Les résultats de l’information judiciaire ouverte dans le cadre de l’affaire « Ministère Public et Etat du Cameroun contre Olanguena Awono Urbain et autres » sont connus depuis vendredi 02 octobre dernier. Au cours d’une audience qu’il a présidée ce jour dans son cabinet, le juge d’instruction, David Donhou, a en effet tenu à recevoir un par un chacune des quatorze personnes mises en examen dans le cadre de l’affaire de détournement des fonds destinés à la lutte contre le Sida, le paludisme et la tuberculose au ministère de la Santé publique.
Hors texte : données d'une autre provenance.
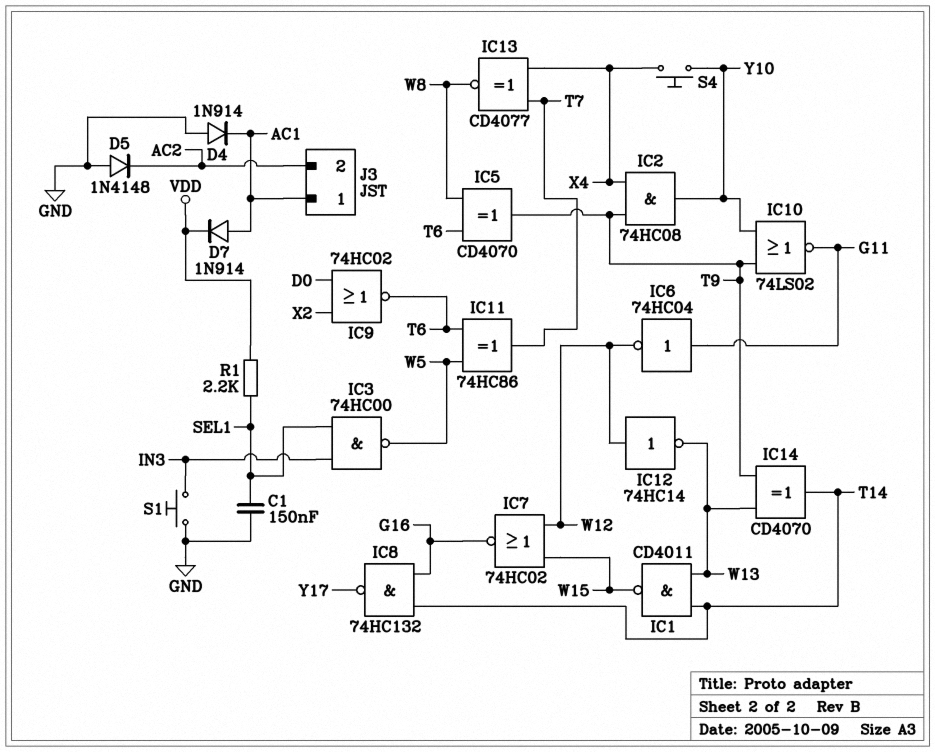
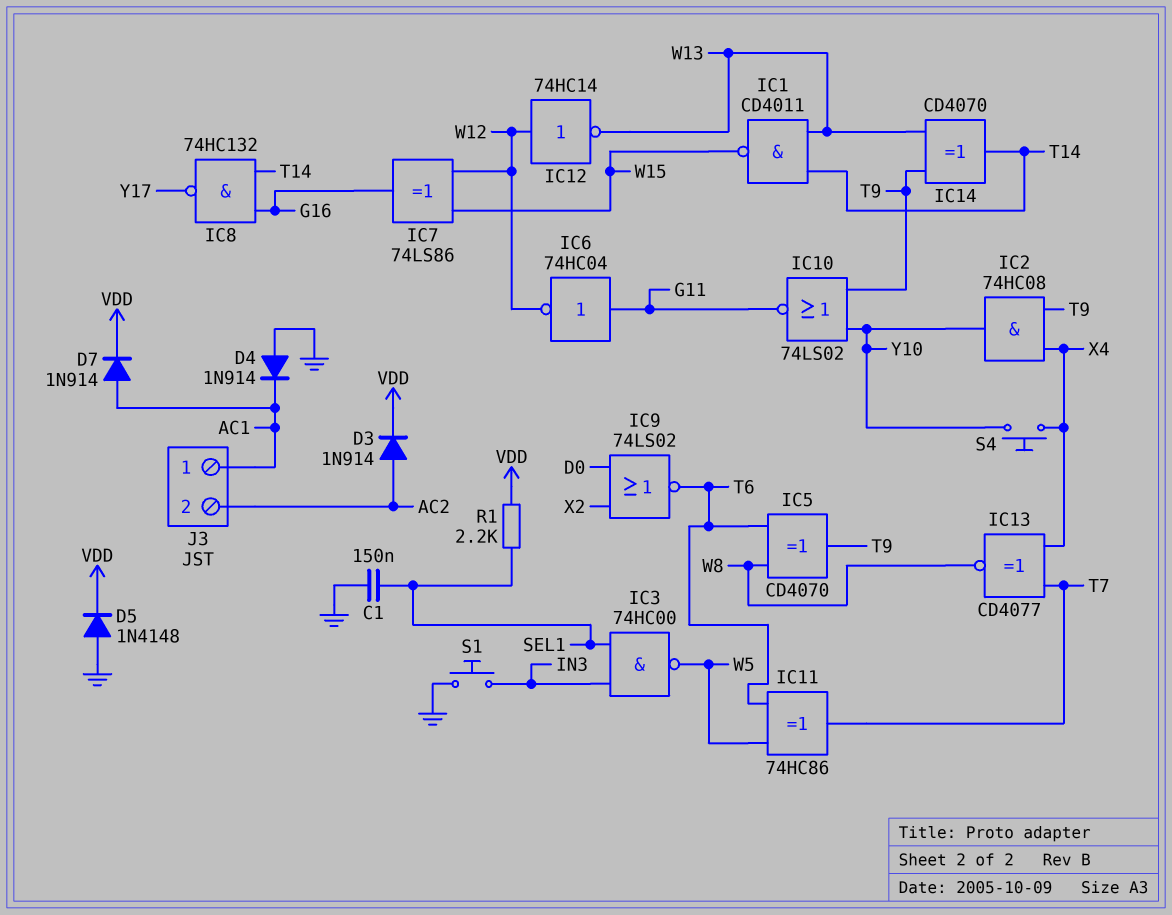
D3: none -> diode 1N914 (A AC2, K VDD)
D5: diode 1N4148 (A GND, K AC2) -> diode 1N4148 (A GND, K VDD)
IC7: NOR 74HC02 (in W12, in W15, out G16) -> XOR 74LS86 (in W12, in W15, out G16)
IC9: NOR 74HC02 (in D0, in X2, out T6) -> NOR 74LS02 (in D0, in X2, out T6)

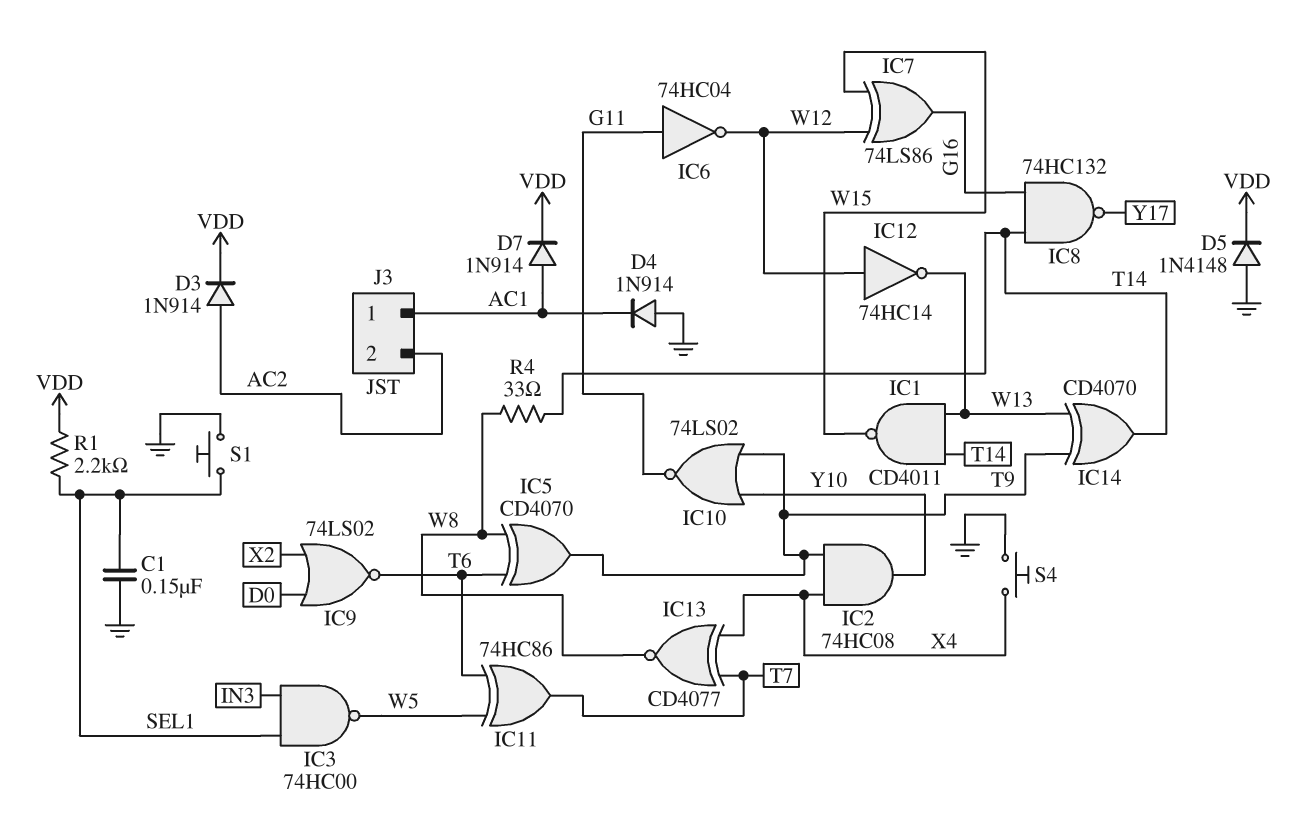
R4: none -> 33 (T14, W8)
S1: button (GND, IN3) -> button (GND, SEL1)
S4: button (X4, Y10) -> button (GND, X4)

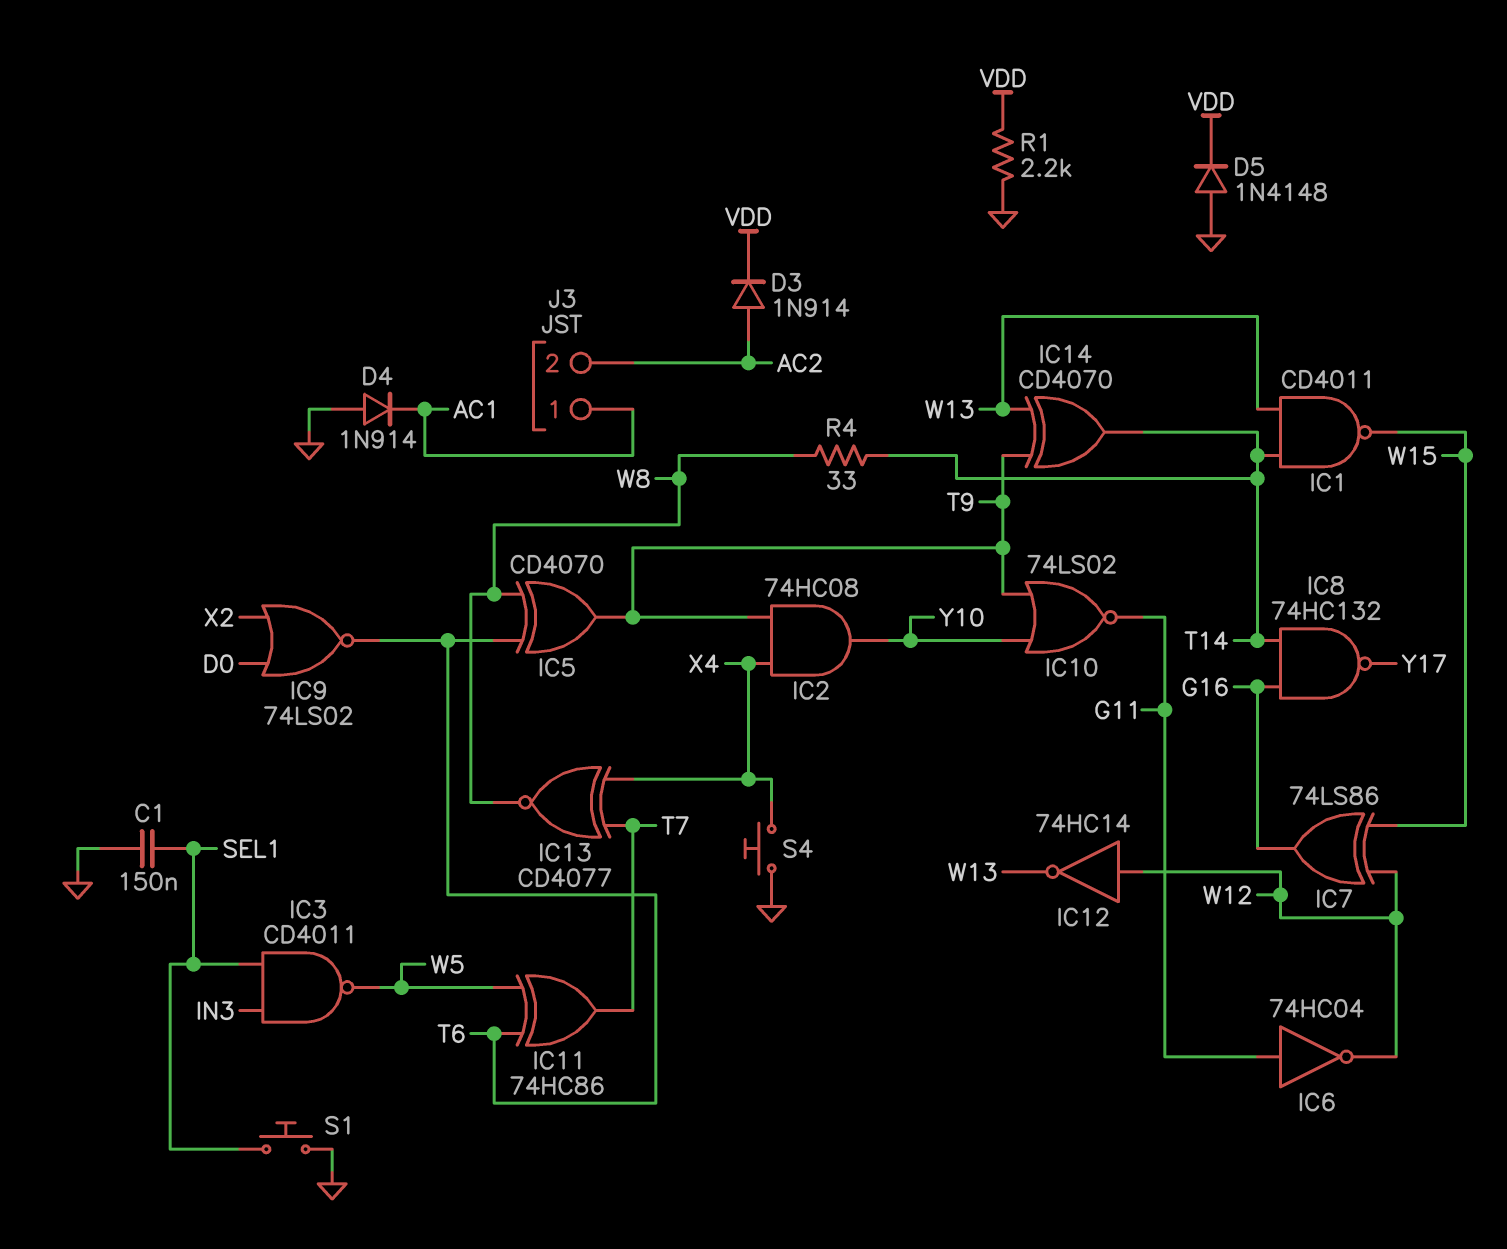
D7: diode 1N914 (A AC1, K VDD) -> none
IC3: NAND 74HC00 (in IN3, in SEL1, out W5) -> NAND CD4011 (in IN3, in SEL1, out W5)
R1: 2.2k (SEL1, VDD) -> 2.2k (GND, VDD)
Il les a informés un à un de l’issue de son information judiciaire et remis à chacune des personnes acquittées une copie de « l’ordonnance de non lieu partiel et de renvoi devant le tribunal de Grande instance du Mfoundi à Yaoundé » qu’il a signée un jour plus tôt, à savoir le 1er octobre 2009.

Il ressort de cette ordonnance que sept personnes (dont une en fuite, le nommé Soué Mbela Yves) sur les quatorze poursuivies dans le cadre de cette affaire sont traduites devant le tribunal de Grande instance du Mfoundi. C’est-à-dire que le juge d’instruction pense avoir décelé contre elles des preuves suffisantes qui justifient qu’elles soient présentées devant cette instance pour être jugées des faits qui leur sont rapprochés.

Il s’agit de Urbain Olanguena Awono, ancien ministre de la Santé Publique pendant la période auditée et à qui il est imputé des détournements de derniers publics d’un montant total de 414 millions de FCFA ; Maurice FEZEU, ancien secrétaire permanent du Comité national de lutte contre le Sida qui sera donc poursuivi pour 22, 2 millions de FCFA ; Raphael Okala, ancien secrétaire permanent du Comité national de lutte contre le paludisme accusé de détournement de 1,4 million de FCFA ; Hubert Wang, ancien secrétaire permanent du Comité national de lutte contre la tuberculose poursuivi pour 13 millions de FCFA ; Rose Chia, épouse Fon Chingong ancienne coordinatrice du Groupe technique provincial de lutte contre le Sida dans le Sud-Ouest accusée de détournement de 158 millions de FCFA; Timothée Onana Belibi, ancien comptable matières au cabinet du ministre de la Santé publique, et Yves Soue Mbela, prestataire de services au Comité national de lutte contre le paludisme actuellement en fuite qui a réussi à se faire payer 80 millions de FCFA sur un marché non exécuté.

Sept autres personnes poursuivies et en détention préventive depuis 2008 dans le cadre de la même affaire sont simplement remises en liberté et exemptes de toutes poursuites judiciaires faute de preuves suffisantes pouvant établir les allégations de détournements de deniers publics formulées contre elles (voir liste ci-contre).

En guise de rappel, l’affaire « Ministère Public et Etat du Cameroun contre Olanguena Awono Urbain et autres » a été déclenchée le 31 mars 2008 avec l’interpellation, par les éléments de la Direction de la Police Judiciaire, de plusieurs hauts responsables du ministère de la Santé publique et quelques uns de leurs collaborateurs à qui il était reproché d’avoir détourné solidairement la mirobolante somme de 14,8 milliards de FCFA dont plus de la moitié pour le seul ex-ministre de la Santé Publique, Urbain Olanguena Awono. 18 mois après l’ouverture de l’information judiciaire ouverte par le juge d’instruction, ponctuée de plusieurs contrôles a posteriori et un audit approfondi réalisé par un collège d’experts judicaires commis par le magistrat instructeur, seules sept personnes sur quatorze sont renvoyées devant le tribunal de Grande instance de Yaoundé pour répondre solidairement de détournement d’un montant total d’environ 680 millions de francs contre 15 milliards de FCFA annoncées sur grand ramdam médiatique au déclenchement de l’affaire.